Aims To evaluate the impact of the HeadSmart Campaign upon symptom interval (SI) for newly diagnosed childhood brain tumours at UK Children’s Cancer and Leukaemia Group (CCLG) treatment centres. Introduction HeadSmart’s national awareness campaign (www.headsmart.org.uk) aims to disseminate the RCPCH endorsed Brain Pathways Guideline for referral and imaging of patients with symptoms suggestive of brain tumour. Methods The SI experienced by children newly diagnosed with brain tumours was determined from January 2011 to December 2012 by HeadSmart Clinical Champions at 18 CCLG treatment centres reporting to an online database as part of a service evaluation under Caldicott guardian permission.
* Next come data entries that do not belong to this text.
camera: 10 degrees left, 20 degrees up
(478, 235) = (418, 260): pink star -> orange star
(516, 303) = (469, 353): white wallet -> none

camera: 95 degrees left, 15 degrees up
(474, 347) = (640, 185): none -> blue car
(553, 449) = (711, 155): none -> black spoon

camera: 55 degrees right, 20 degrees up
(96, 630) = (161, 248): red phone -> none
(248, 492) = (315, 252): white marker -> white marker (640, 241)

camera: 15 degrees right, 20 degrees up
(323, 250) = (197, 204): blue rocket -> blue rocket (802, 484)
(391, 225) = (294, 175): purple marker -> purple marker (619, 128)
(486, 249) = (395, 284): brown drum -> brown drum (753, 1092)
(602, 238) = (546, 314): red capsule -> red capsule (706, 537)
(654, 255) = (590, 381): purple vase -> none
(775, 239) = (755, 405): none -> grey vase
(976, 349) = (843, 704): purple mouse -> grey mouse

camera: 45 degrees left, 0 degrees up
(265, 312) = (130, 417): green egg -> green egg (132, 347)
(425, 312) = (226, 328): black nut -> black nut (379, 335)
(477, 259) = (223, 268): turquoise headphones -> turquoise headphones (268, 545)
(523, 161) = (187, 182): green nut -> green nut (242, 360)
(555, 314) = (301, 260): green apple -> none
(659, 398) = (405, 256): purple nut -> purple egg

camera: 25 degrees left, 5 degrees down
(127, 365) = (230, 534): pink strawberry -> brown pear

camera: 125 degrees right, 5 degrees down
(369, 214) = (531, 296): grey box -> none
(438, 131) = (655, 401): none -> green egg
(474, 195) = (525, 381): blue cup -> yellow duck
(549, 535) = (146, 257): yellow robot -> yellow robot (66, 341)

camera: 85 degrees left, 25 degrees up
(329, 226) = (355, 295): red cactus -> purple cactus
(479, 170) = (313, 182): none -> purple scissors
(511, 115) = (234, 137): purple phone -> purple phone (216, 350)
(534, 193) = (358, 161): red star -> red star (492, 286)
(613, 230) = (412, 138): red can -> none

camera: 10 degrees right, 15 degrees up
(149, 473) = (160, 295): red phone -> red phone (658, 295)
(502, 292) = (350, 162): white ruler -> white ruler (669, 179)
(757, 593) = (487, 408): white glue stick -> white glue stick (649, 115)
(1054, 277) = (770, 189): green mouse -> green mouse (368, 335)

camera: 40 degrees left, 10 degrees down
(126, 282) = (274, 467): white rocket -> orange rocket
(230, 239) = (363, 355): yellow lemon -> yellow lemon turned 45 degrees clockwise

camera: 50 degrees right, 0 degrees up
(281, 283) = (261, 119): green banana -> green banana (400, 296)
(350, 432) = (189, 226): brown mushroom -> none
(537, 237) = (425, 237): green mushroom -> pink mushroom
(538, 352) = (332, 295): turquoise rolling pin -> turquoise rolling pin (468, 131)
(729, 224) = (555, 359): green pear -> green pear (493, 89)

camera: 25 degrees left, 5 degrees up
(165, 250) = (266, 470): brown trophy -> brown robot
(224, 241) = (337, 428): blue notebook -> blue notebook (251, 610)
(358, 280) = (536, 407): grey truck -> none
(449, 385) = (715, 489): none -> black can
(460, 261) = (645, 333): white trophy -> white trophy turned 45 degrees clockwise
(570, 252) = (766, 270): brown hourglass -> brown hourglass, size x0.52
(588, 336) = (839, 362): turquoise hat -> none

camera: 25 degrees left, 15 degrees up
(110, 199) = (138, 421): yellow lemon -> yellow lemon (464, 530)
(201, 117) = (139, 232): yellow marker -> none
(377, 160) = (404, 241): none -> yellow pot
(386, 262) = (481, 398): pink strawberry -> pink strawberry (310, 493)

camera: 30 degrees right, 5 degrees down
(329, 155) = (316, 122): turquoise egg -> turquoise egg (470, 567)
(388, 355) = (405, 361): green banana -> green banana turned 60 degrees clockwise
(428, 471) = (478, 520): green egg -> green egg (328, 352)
Results Data from 353 children (median 6.7 yr, range 0.02–17.71) is available. The median SI is 7.57 weeks (mean 21.8, range 0 to 435 weeks). The median symptom onset to consultation with a healthcare professional interval is 2.3 weeks (mean 12.9, range 0 to 433 weeks), and the median consultation to diagnosis interval is 2.7 weeks (mean 9.0, range 0 to 156 weeks). Imaging that identified the tumour took place as an outpatient in 28.3%, an inpatient in 43.3% and from the emergency department in 19.5%. 3.1% of children were referred via a “two week wait” cancer referral. The most frequent symptoms and signs at symptom onset were headache (46%), vomiting (41%), abnormal coordination (12%), abnormal gait (12%), lethargy (12%); and at diagnosis were vomiting (53%), headache (48%), abnormal coordination (26%), abnormal gait (23%), lethargy (21%), and papilloedema (21%). The medium SI prior to campaign launch was 9.3 weeks, and after launch 6.9 weeks (p = 0.043); mean SI during the same period was 22.9 and 21.0 weeks. The median consultation to diagnosis interval was 3 weeks prior to launch; post launch it was 2.3 weeks during the first 6 months, and reduced to 1.0 week between the 7th – 18th month of the campaign (p = 0.026). Changes in mean during the same period did not show a reduction trend; mean SI 15.2, 10.3, 13.3 weeks, respectively. Conclusions Analysis of the SI experienced by UK children before and after the HeadSmart launch suggests that the SI and the consultation to diagnosis interval have reduced. Further data is required to determine whether this reduction is sustained.